Continuous intravenous infusions of bromodeoxyuridine as a clinical radiosensitizer.

Abstract

Twelve patients were treated with continuous i.v. (24 h) infusions of bromodeoxyuridine (BUdR) at 650 or 1000 mg/m2 per day for up to 2 wk. Myelosuppression, especially thrombocytopenia, was the major systemic toxicity and limited the infusion period to 9-14 days. Bone marrow recovery occurred within 7-10 days, allowing for a 2nd infusion in most patients. Local toxicity (within the radiation field) was minimal, with the exception of 1 of 4 patients, who underwent abdominal irradiation.

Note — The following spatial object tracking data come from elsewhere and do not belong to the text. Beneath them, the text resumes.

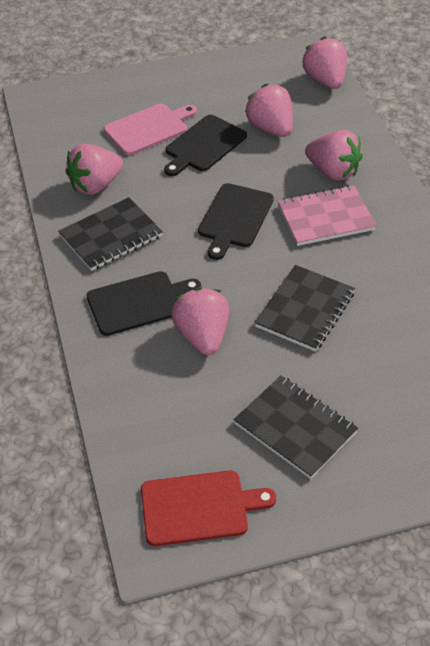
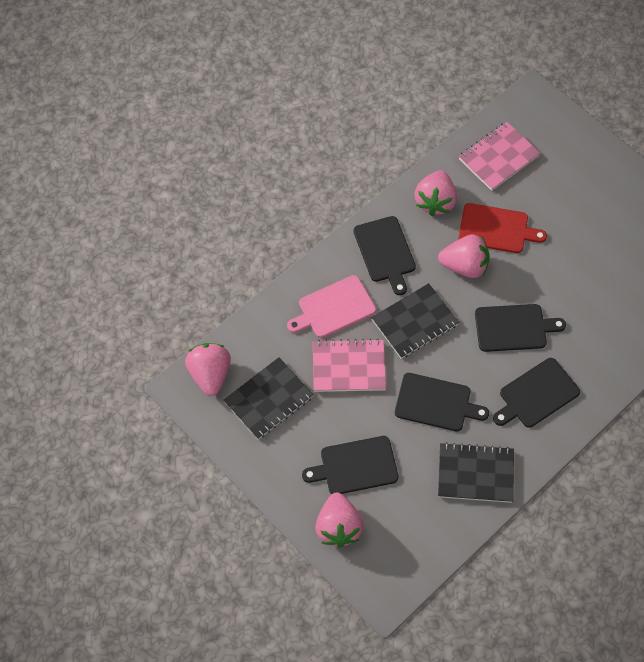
black cutting board: 3 -> 5
pink notebook: 1 -> 2
pink strawberry: 5 -> 4

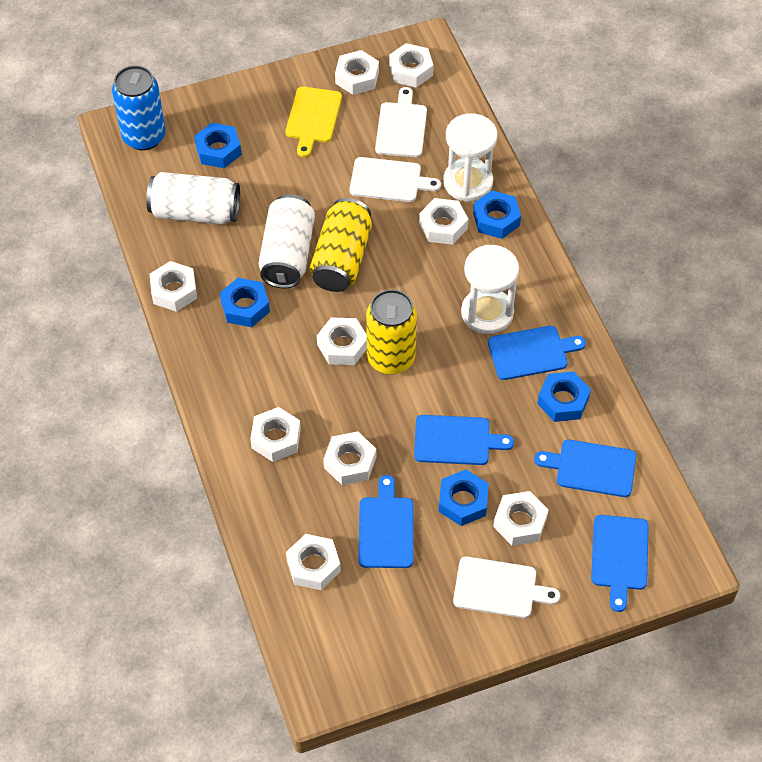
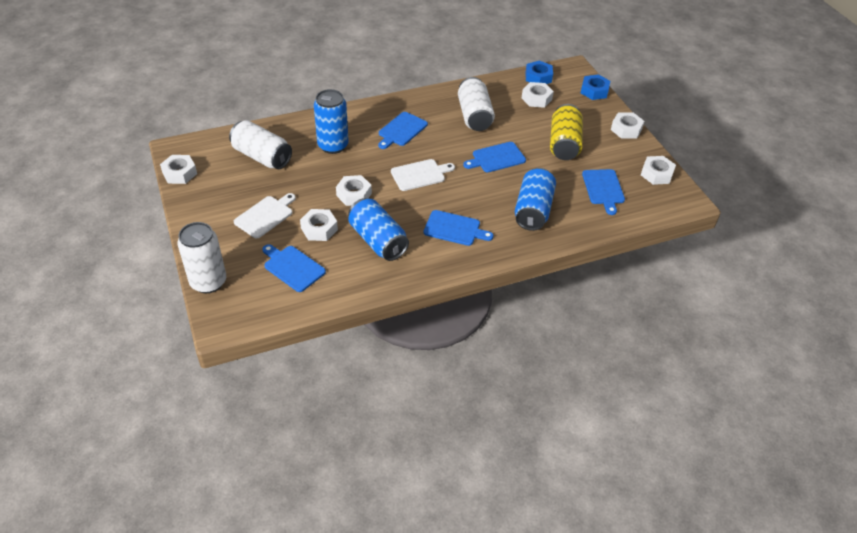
blue can: 1 -> 3
blue nut: 5 -> 2
white can: 2 -> 3
white cutting board: 3 -> 2
white hourglass: 2 -> 0
white nut: 9 -> 6
yellow can: 2 -> 1
yellow cutting board: 1 -> 0

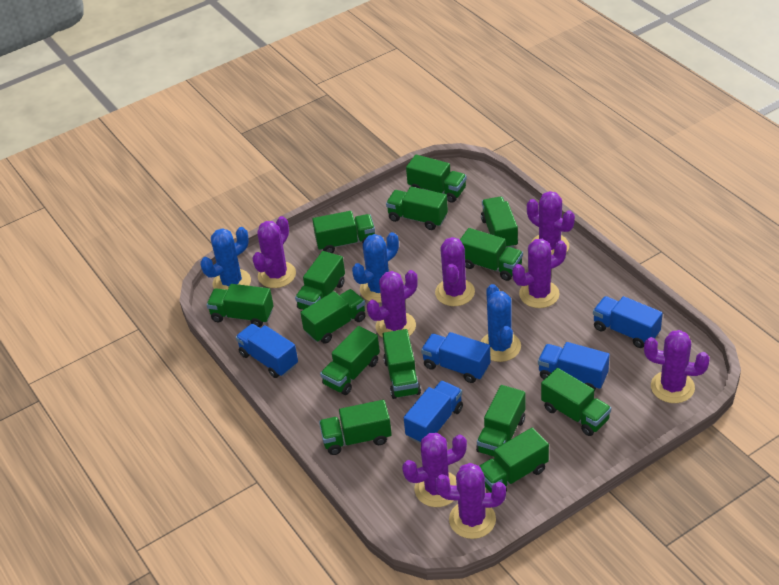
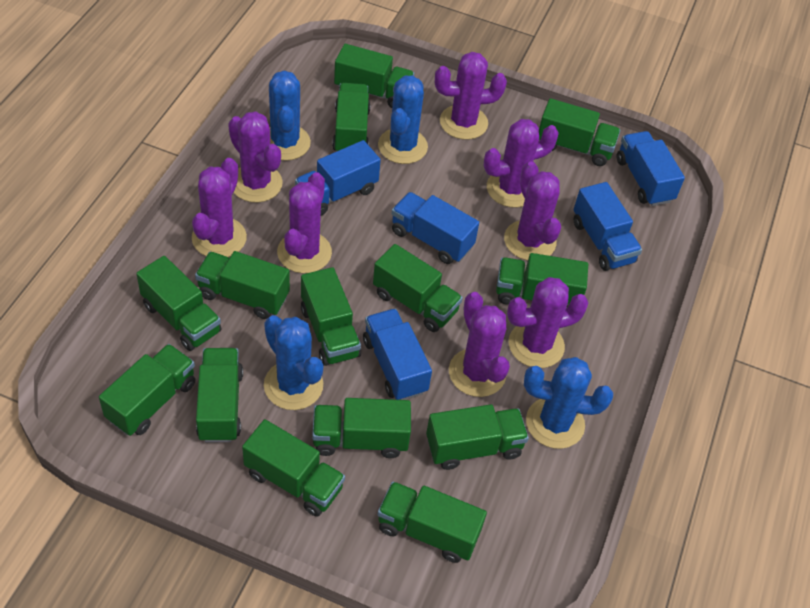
blue cactus: 3 -> 4

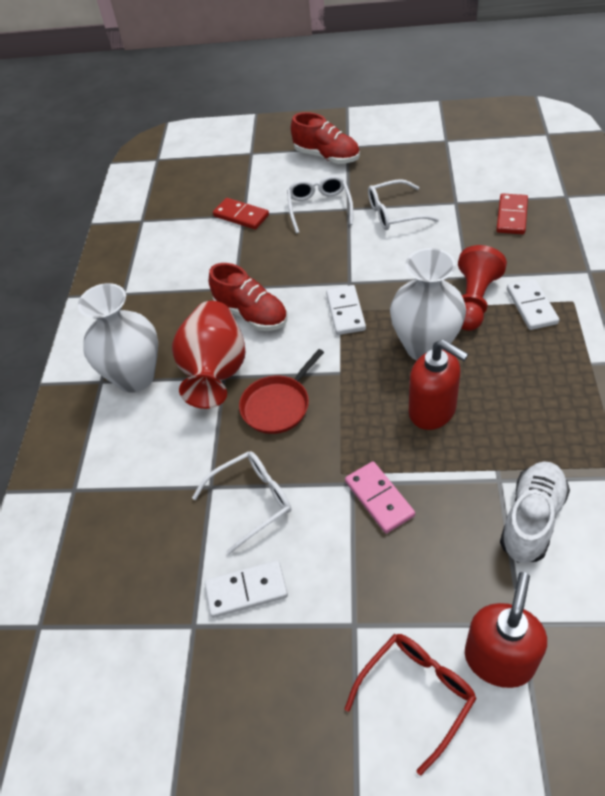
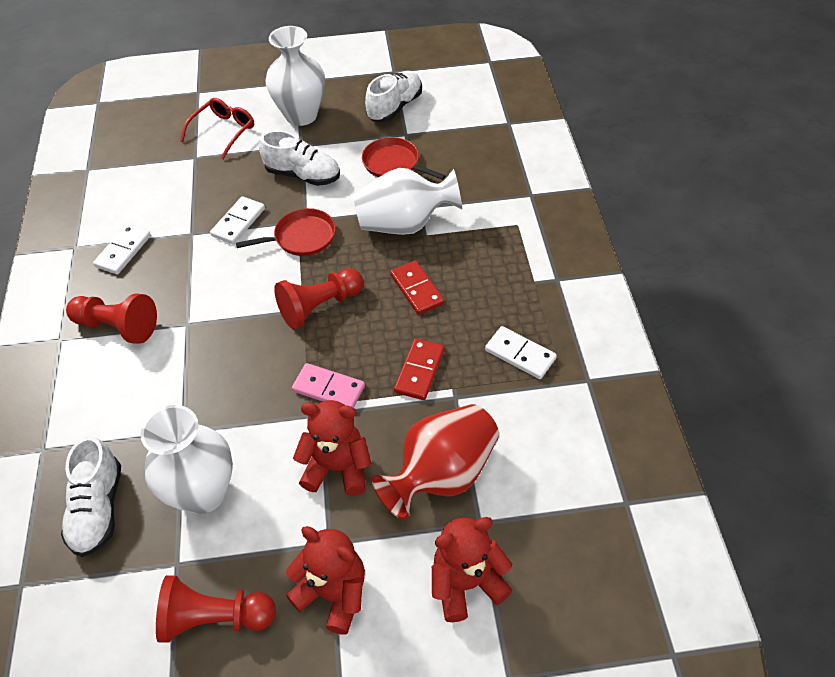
red pan: 1 -> 2
red pawn: 1 -> 3
red shoe: 2 -> 0
red soap dispenser: 2 -> 0
red teddy bear: 0 -> 3
white glasses: 3 -> 0
white shoe: 1 -> 3
white vase: 2 -> 3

Pharmacology studies revealed a steady-state arterial plasma level of 6 .times. 10-7 mol/l and 1 .times. 10-6 mol/l during infusion of 650 and 1000 mg/m2 per day, respectively. In vivo BUdR uptake into normal bone marrow was evaluated in 2 patients by comparison of preinfusion and postinfusion in vitro radiation survival curves of marrow CFUc granulocyte-macrophage colony forming unit with enhancement ratios (D0-pre/D0-post) of 1.8 (with 650 mg/m2 per day) and 2.5 (with 1000 mg/m2 per day). In vivo BUdR incorporation into normal skin and tumor cells using an anti-BUdR monoclonal antibody and immunohistochemistry was demonstrated in biopsies from 3 patients revealing substantially less cellular incorporation into normal skin (< 10%) compared with tumor (up to 50% to 70%). Local and systemic toxicity of continuous infusion of BUdR at 1000 mg/m2 per day for approximately 2 wk is tolerable. The observed normal tissue toxicity is comparable with our previous clinical experience with intermittent (12 h every day for 2 wk) infusions of BUdR. Theoretically, a constant infusion should allow for greater incorporation of BUdR into cycling tumor cells and for further enhancement of radiosensitization.